Some Lenovo customers are concerned about ghosting on LCD screens in the ThinkPad X220 laptop, in which images temporarily remain fixed on screens, but the company tried to allay fears by saying that images dissipate in a short time and do not damage panels.
The ghosting phenomena — commonly called image persistence — are common to LCDs and do not cause images to burn into displays, said Ray Gorman, a Lenovo spokesman, in an e-mail. But some customers have raised concerns, saying the image persistence was prominent, and the issue was not as seemingly normal as projected by Lenovo.
Lenovo offers some ThinkPad X220 laptop models with screens using IPS (in-plane switching) technology, which provides richer color and better viewing angles. Lenovo has issued a X220 support document saying that image persistence can be prevented by using screen savers and power management tools to turn off the display when the screen is inactive.
Users create image persistence by disabling screen savers and leaving a fixed image on a screen for extended periods of time, Gorman said. The image can be viewed only with a very light grey or off-white background, and the image dissipates in a short amount of time. The persistent image is caused by the discharge of residual electromagnetic charges internal to the LCD panel, and the image goes away after the charge has dissipated.
Though common, ghosting is not usually easy to notice on laptop screens, said Josh Kaplan, president of computer repair firm Rescuecom. Ghosting can, however, be an annoyance if noticeable, as images could linger on screens for longer, Kaplan said.
Image persistence has been reported on other panels in the past. Apple has provided a support document on how to avoid image persistence on the company’s LCD screens.
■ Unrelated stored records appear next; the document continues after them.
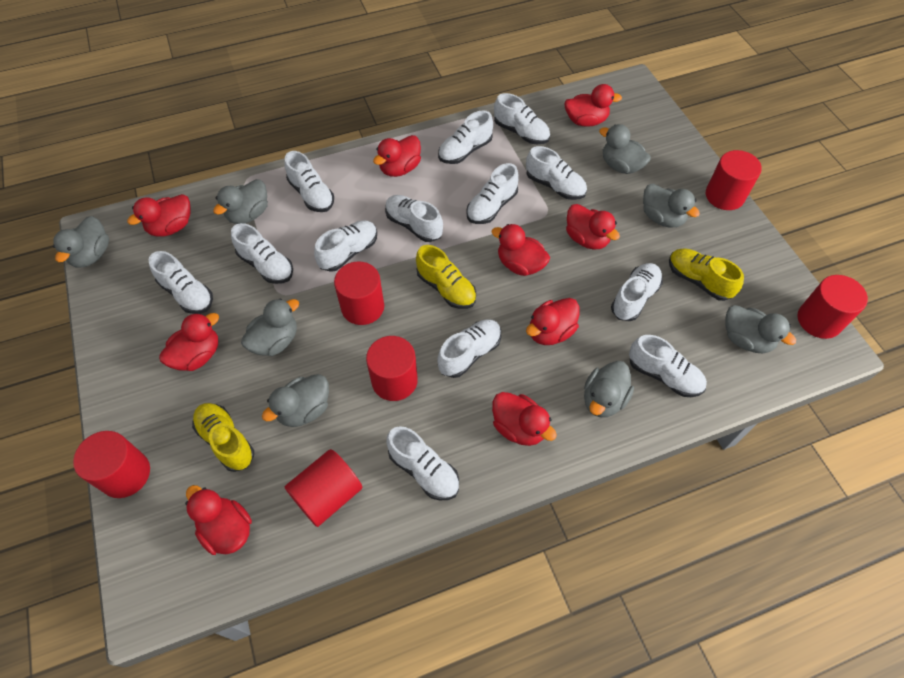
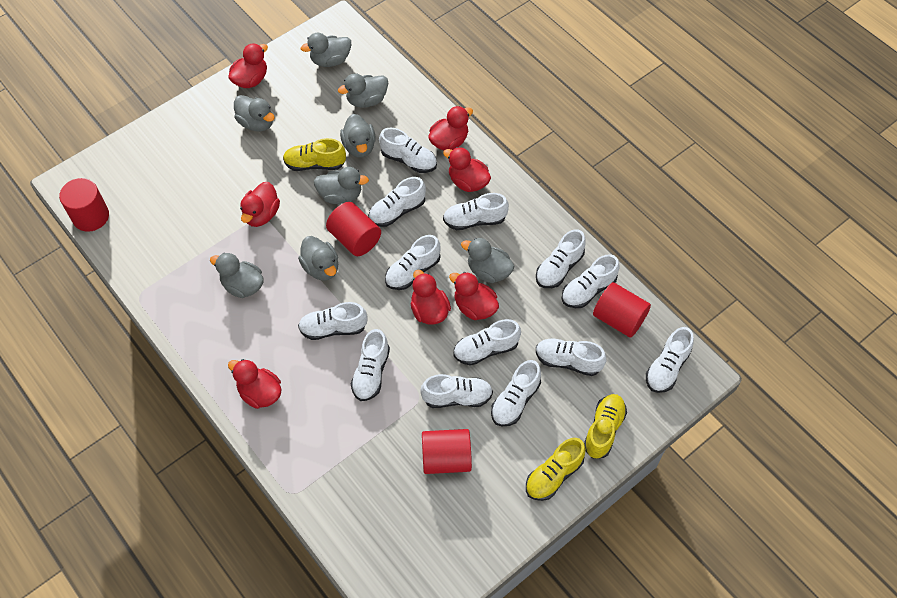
red cylinder: 6 -> 4
red duck: 9 -> 7

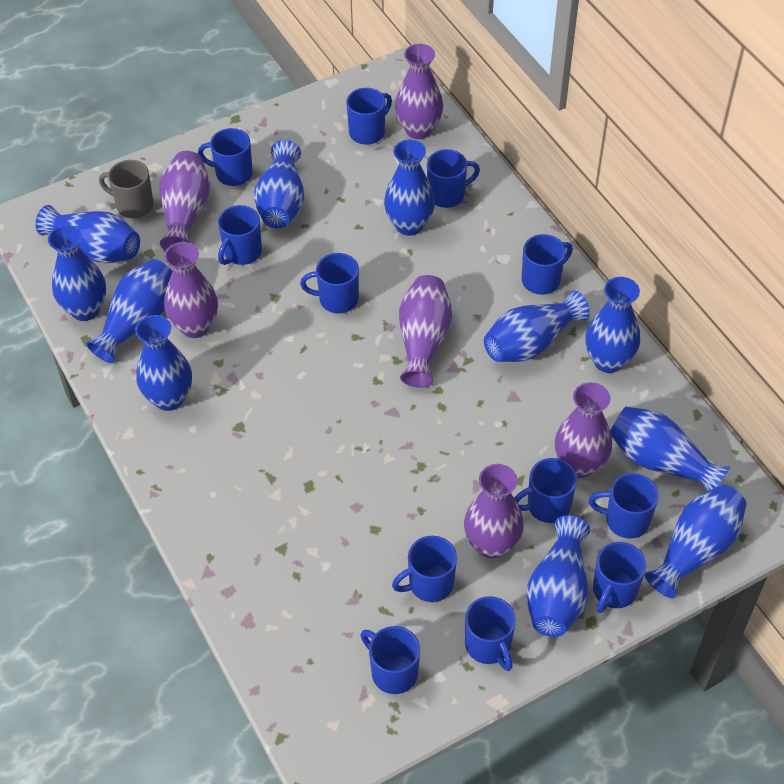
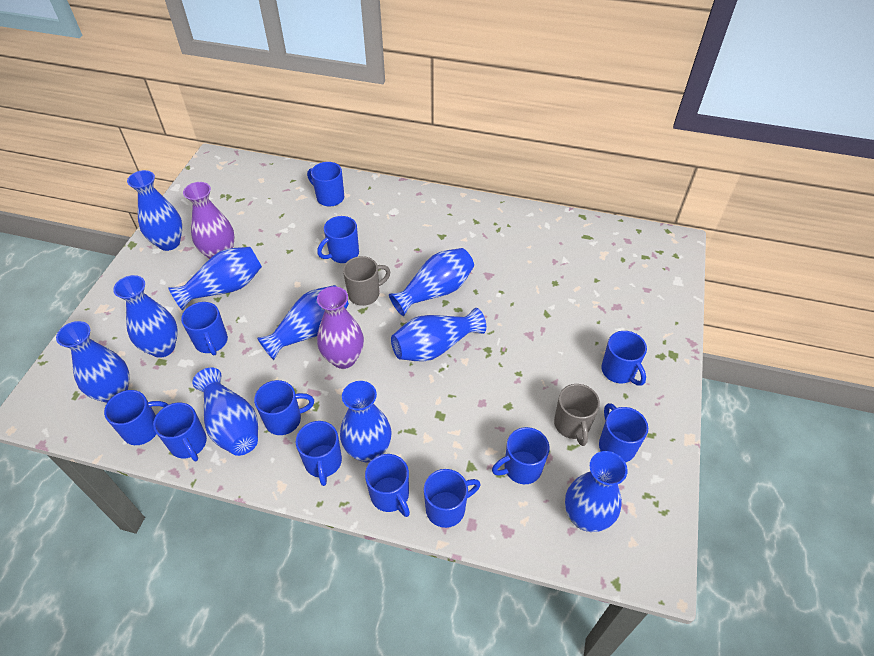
blue vase: 11 -> 10
grey mug: 1 -> 2
purple vase: 6 -> 2

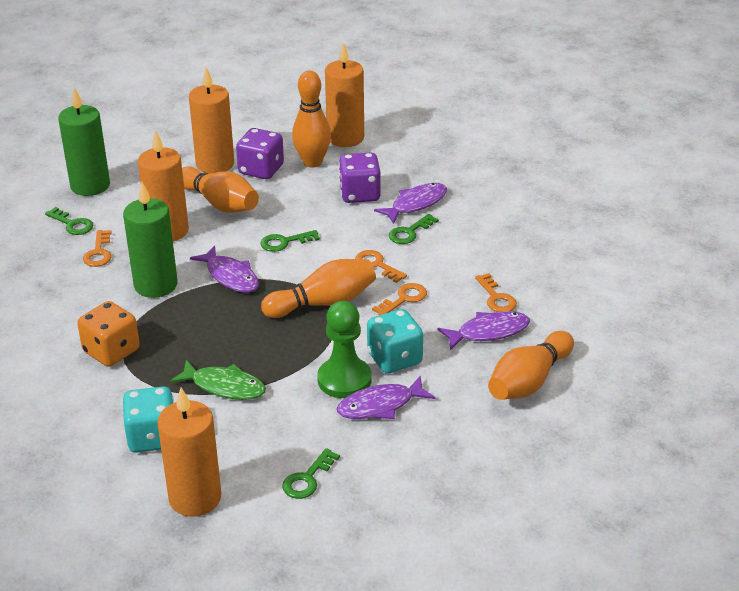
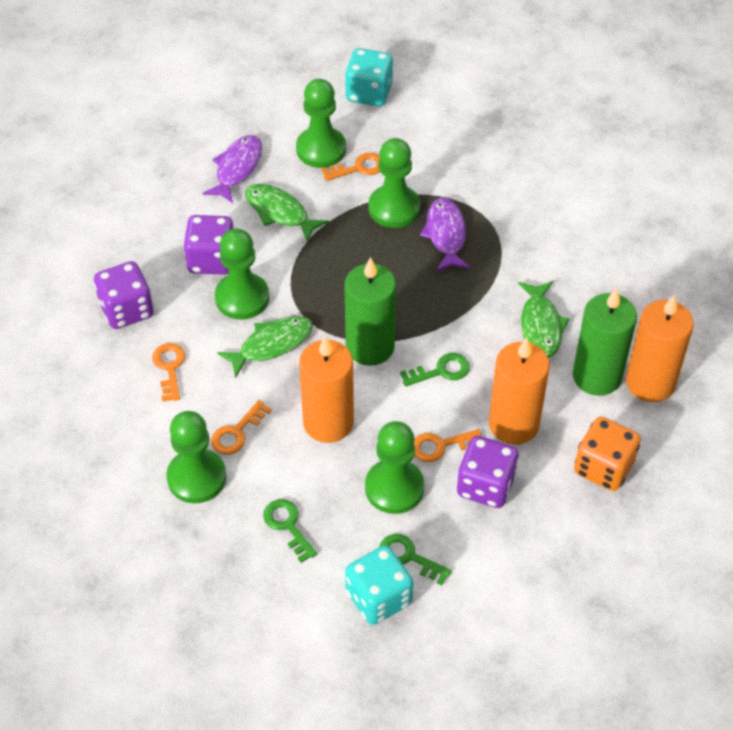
green fish: 1 -> 3
green key: 4 -> 3
green pawn: 1 -> 5
orange bowling pin: 4 -> 0
orange candle: 4 -> 3
purple dice: 2 -> 3
purple fish: 4 -> 2

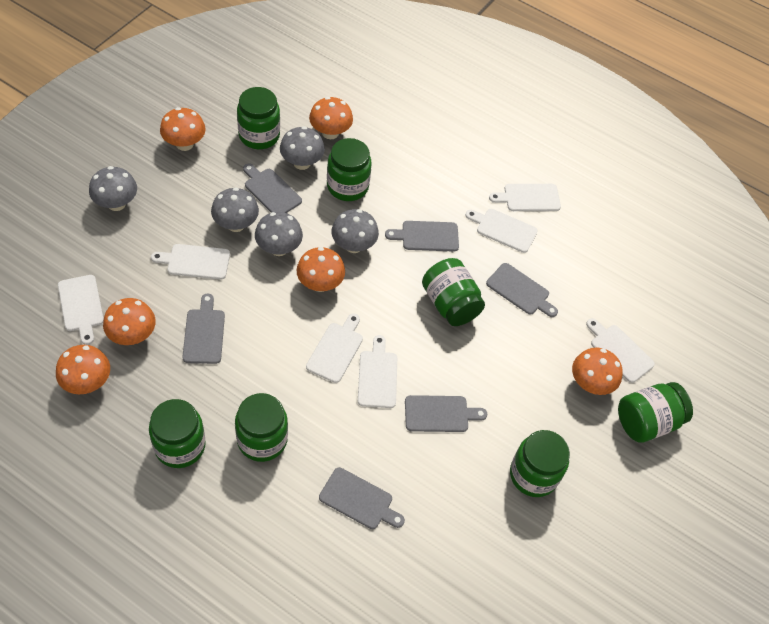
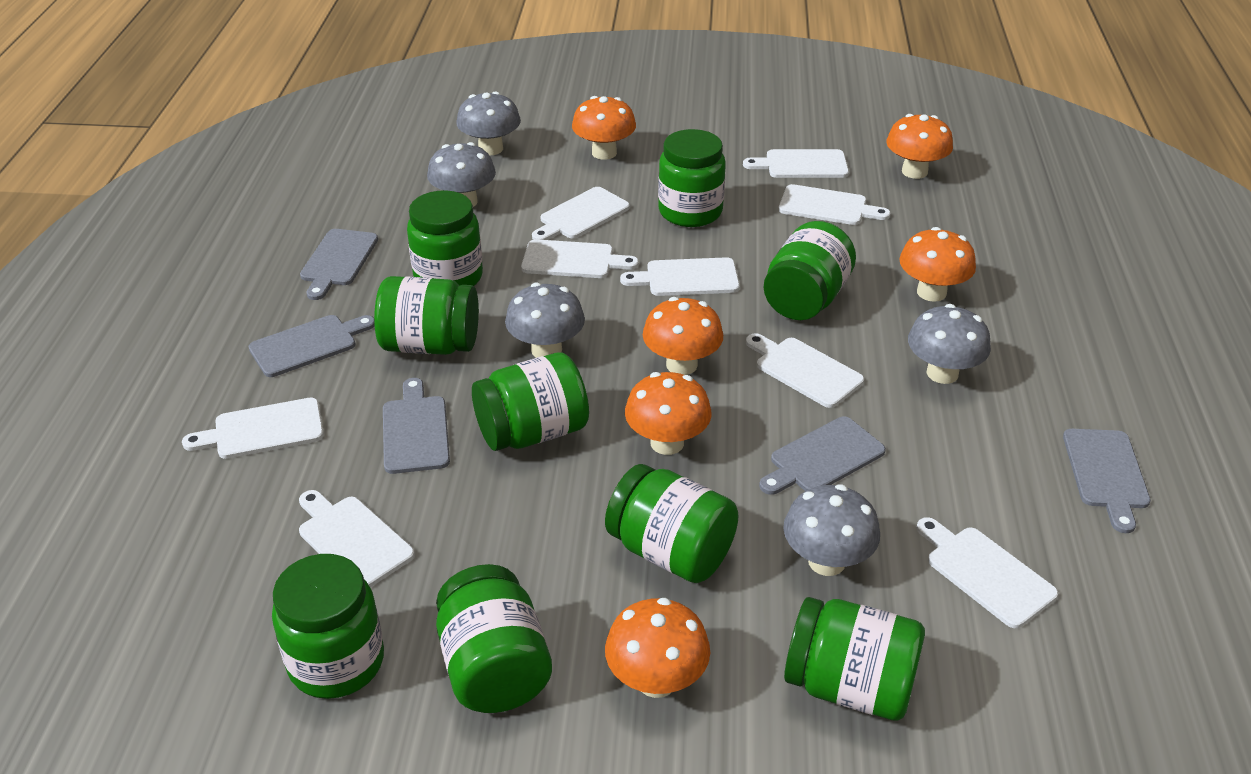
green jar: 7 -> 9
grey cutting board: 6 -> 5
white cutting board: 7 -> 9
One Lenovo customer, Albert Chosky, purchased two ThinkPad X220T laptops and found the ghosting issues “prominent.” He said Lenovo was trying to be ambiguous about the genuine issue with the panels.
“I have used several IPS screens, but never found a faulty one like Lenovo is attempting to sell,” said Chosky, who is an artist and photographer with a studio in Ohio. He contacted Lenovo for help on the ghosting issue, but the laptop panels were not replaced.
“It seems as if they keep ignoring any important questions, and just hope the users of their laptops will stop complaining so that they won’t have to recall and fix these faulty screens,” Chosky said.
However, not all customers are dissatisfied. One customer who declined to be named owned three X220 laptops, and did not notice ghosting. The X220 is priced at a premium, which could make customers more sensitive to problems, the customer said.
Lenovo did not respond to requests for comment on how the company would respond to customer concerns.
No display is perfect and it’s hard to determine whether the Lenovo issue is a mountain or a mole hill, said Raymond Soneira, president of DisplayMate Technologies.
The medium-term image retention on LCDs results from a temporary charge build-up and the temporary migration of impurities within the liquid crystal, or due to temperature shifts within the panel that result from the variation of intensities within the screen image.
“The user will see ghost images until the charges, impurities and temperature imbalances dissipate over time — generally within 15 minutes in our experience. There should be no long-term effects from this. A full-screen, uniform, dark gray image is the best way to detect the ghost images,” said Soneira, whose company offers software to test multiple types of displays and projectors.
The image-retention effect is generally more noticeable in plasma panels, but it is very unusual to hear complaints from users about it on LCD panels, Soneira said.
“All LCD and plasma displays will have this effect to some degree — but if the effect is unusually large it could be an indication of a manufacturing problem,” Soneira said. Users can do side-by-side comparison tests between the Lenovo model in question and other comparable models to see what the visual differences are, he said.